Pasa el tiempo y siento que mi mente se nutre de nuevas ideas, reflexiones, modos de ver la vida. Y agradezco. Agradezco a mi entorno, a mi lugar de formación y, por sobretodo, a mi misma. Por estar desde pequeña cuestionando y contradiciendo, en voz alta y en mi cabeza. Por ser de esas que no se conforman con lo que la sociedad ha dictado como norma de ser.
Muchos creen que el saber está sólo para los que tuvieron acceso a la educación superior, para las ratas de biblioteca, para los privilegiados que pueden seguir estudiando (y pagando por ello) una buena parte de su vida. No creo que sea así (podría extenderme más al respecto, pero eso sería para otro post).

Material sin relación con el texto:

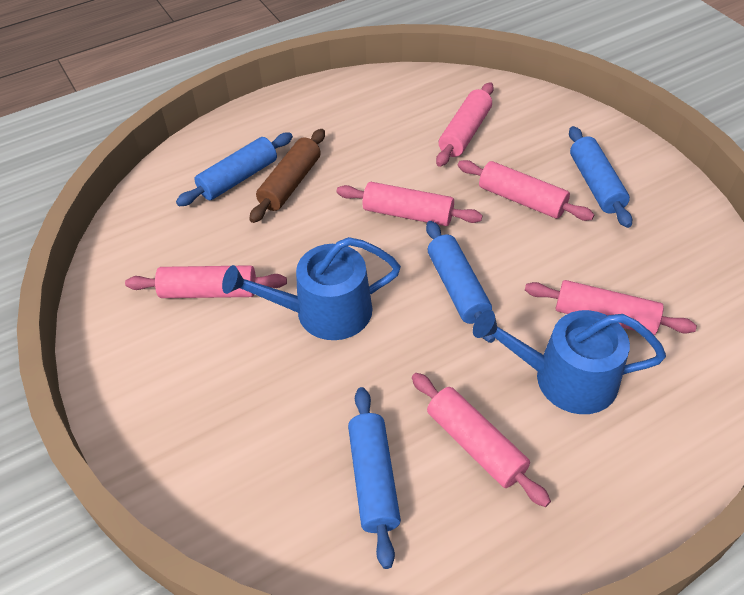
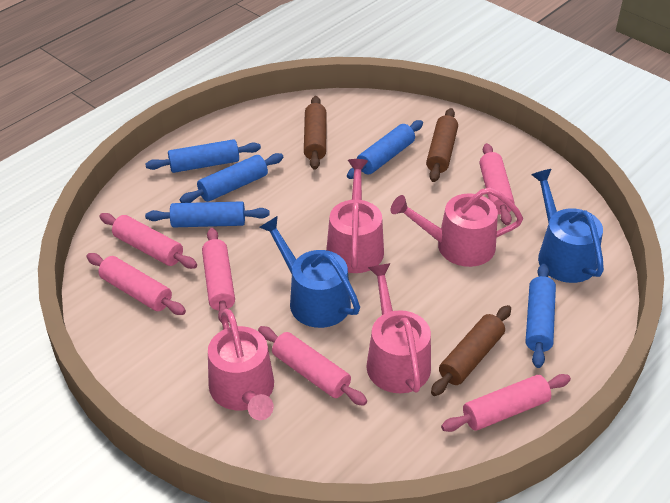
blue rolling pin: 4 -> 5
brown rolling pin: 1 -> 3
pink watering can: 0 -> 4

Siento que podemos aprender, evolucionar como individuos sin siquiera tener una bibliografía bajo el brazo. Y no hablo de aprender a punta de la lectura, los porrazos, decepciones y desamores (que es obvio). Hablo de lograrlo a través de la conversación, la discusión, el pensar más allá. Deberíamos darle mayor importancia a lo que hablamos constantemente. Compartir nuestras visiones, "irse en la volá", es increíblemente enriquecedor. Y no solo con esas pocas personas que puedes charlar una eternidad. También deberíamos hacerlo con nuestra familia y, por qué no, compañeros de trabajo. Estar abiertos a exponer ideas, debatir, ceder si es necesario. Veremos que siempre podemos aprender y replantearnos todo, sin importar la diferencia etárea y de estudios.
Conversemos, rabiemos, escuchemos. Salgamos del modo automático de conversación apropiada.
Por último, quiero comentar que me gusta lo de ser "la mejor versión de uno/a mismo/a" y que no tenga que ver con una supuesta perfección o tener una moral intachable. Creo que eso es realmente haber crecido.